**PROBLEM TO SOLVE:** After finding the line with "part: (1595, 782) -> (808, 616), added" in the data below, set down exactly each line through the one with "text: (417, 137) -> (447, 166), moved", inclusive, and stop there.

───── MATERIAL PROVIDED ─────

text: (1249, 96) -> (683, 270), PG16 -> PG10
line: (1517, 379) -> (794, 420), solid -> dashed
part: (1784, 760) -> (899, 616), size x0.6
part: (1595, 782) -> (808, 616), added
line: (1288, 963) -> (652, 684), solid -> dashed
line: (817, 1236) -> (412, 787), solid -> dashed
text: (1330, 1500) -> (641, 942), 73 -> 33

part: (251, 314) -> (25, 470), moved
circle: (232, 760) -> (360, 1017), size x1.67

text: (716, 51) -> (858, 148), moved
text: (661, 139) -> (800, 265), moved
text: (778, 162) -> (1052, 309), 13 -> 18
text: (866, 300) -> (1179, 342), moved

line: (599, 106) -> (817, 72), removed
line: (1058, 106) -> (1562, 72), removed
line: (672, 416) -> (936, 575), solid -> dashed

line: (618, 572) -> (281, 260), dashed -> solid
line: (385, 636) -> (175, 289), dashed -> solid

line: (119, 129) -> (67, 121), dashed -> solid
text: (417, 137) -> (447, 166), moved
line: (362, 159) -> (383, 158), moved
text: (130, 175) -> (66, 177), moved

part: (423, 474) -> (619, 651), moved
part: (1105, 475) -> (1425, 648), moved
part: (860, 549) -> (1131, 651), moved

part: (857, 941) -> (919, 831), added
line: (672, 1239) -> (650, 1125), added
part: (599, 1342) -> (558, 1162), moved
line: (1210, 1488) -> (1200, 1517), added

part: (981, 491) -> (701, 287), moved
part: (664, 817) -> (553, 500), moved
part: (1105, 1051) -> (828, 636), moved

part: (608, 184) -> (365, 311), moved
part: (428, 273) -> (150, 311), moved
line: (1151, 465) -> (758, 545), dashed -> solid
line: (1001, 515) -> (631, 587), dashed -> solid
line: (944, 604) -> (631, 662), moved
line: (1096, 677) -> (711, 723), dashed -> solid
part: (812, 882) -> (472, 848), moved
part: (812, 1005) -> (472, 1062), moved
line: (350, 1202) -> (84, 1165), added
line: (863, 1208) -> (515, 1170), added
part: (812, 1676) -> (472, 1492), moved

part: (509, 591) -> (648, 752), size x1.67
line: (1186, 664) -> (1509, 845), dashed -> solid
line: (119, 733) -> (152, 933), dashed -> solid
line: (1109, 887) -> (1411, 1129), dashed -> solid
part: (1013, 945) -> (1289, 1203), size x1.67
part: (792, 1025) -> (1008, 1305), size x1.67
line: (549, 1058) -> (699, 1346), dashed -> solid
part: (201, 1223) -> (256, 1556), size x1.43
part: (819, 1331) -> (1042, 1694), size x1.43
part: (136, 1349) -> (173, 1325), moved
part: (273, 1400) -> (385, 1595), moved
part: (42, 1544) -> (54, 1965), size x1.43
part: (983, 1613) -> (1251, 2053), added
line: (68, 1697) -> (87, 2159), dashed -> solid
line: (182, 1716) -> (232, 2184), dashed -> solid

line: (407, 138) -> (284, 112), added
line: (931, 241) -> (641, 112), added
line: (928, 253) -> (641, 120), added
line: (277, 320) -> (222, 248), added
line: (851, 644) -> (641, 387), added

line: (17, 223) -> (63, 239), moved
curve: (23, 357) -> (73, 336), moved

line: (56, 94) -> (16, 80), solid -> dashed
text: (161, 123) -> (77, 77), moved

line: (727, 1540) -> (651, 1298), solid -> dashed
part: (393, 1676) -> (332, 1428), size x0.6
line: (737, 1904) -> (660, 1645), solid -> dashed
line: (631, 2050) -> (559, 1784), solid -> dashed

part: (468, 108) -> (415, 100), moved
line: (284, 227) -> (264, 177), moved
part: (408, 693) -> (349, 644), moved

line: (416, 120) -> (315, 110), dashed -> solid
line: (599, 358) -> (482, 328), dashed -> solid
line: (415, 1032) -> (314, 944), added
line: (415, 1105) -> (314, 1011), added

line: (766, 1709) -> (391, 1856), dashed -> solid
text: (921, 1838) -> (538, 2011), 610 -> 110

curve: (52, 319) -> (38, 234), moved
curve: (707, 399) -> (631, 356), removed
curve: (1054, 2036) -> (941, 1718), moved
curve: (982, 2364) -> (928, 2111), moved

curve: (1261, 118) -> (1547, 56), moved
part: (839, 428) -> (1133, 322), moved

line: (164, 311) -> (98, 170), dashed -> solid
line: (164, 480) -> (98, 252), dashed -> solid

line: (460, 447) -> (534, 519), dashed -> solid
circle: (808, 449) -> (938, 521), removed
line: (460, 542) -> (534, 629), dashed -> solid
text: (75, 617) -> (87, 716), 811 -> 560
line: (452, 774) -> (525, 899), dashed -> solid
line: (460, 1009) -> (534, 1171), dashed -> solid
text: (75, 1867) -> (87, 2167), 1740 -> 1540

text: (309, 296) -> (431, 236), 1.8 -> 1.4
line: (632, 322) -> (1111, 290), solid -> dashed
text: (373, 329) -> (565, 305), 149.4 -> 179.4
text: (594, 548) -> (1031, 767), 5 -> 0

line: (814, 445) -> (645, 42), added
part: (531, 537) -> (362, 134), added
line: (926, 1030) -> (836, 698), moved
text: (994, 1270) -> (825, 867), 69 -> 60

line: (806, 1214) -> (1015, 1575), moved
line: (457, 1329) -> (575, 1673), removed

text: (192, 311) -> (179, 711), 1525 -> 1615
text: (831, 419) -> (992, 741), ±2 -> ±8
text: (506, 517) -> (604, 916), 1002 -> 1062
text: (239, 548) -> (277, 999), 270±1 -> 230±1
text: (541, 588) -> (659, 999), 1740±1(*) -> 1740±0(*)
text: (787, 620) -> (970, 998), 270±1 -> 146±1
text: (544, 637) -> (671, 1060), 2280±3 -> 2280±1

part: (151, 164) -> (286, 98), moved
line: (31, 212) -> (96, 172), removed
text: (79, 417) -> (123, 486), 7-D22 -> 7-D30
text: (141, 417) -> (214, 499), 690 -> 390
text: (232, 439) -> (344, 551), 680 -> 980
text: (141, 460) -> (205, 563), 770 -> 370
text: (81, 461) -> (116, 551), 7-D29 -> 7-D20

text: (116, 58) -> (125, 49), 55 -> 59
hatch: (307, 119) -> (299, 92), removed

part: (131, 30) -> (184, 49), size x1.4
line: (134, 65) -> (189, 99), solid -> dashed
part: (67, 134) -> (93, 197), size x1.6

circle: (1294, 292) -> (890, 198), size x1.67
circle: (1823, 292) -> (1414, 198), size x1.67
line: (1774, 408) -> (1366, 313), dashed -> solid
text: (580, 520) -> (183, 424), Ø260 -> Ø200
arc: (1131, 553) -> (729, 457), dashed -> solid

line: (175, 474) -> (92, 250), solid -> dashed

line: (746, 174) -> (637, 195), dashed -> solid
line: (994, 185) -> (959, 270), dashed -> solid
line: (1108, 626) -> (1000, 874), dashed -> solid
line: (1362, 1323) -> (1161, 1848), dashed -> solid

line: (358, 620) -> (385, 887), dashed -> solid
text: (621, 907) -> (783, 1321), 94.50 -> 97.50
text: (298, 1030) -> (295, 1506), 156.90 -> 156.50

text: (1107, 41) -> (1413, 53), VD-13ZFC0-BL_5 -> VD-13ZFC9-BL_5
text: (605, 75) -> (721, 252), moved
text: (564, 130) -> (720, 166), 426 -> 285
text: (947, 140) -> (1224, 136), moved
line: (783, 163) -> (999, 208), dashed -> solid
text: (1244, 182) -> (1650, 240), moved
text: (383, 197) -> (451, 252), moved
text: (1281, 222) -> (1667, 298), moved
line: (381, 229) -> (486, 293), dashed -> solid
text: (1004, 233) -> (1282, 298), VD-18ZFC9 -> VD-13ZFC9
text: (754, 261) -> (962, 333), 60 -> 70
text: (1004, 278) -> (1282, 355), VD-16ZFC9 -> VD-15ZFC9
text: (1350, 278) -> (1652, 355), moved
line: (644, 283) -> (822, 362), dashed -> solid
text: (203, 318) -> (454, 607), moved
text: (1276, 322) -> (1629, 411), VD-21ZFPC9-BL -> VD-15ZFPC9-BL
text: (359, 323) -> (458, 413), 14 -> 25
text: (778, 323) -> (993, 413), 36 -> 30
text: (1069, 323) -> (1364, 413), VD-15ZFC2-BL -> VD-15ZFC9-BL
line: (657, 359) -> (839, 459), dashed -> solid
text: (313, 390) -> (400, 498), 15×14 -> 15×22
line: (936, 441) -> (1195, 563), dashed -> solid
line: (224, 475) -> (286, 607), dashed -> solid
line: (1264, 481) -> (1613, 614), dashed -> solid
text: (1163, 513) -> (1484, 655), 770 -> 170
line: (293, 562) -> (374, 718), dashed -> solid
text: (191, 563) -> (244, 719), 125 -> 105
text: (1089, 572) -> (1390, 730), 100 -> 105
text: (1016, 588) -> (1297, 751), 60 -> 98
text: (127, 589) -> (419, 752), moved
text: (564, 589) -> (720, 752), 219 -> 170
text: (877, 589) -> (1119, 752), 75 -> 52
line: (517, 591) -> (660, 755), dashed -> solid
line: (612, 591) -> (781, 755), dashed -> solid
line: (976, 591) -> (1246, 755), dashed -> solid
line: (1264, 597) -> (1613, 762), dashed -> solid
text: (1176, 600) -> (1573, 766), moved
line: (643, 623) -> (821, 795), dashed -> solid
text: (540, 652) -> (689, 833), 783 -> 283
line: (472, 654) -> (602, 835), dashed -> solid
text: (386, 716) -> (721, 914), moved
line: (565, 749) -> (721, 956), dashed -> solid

─────

**RESULT FOR THIS EXERCISE:**
part: (1595, 782) -> (808, 616), added
line: (1288, 963) -> (652, 684), solid -> dashed
line: (817, 1236) -> (412, 787), solid -> dashed
text: (1330, 1500) -> (641, 942), 73 -> 33

part: (251, 314) -> (25, 470), moved
circle: (232, 760) -> (360, 1017), size x1.67

text: (716, 51) -> (858, 148), moved
text: (661, 139) -> (800, 265), moved
text: (778, 162) -> (1052, 309), 13 -> 18
text: (866, 300) -> (1179, 342), moved

line: (599, 106) -> (817, 72), removed
line: (1058, 106) -> (1562, 72), removed
line: (672, 416) -> (936, 575), solid -> dashed

line: (618, 572) -> (281, 260), dashed -> solid
line: (385, 636) -> (175, 289), dashed -> solid

line: (119, 129) -> (67, 121), dashed -> solid
text: (417, 137) -> (447, 166), moved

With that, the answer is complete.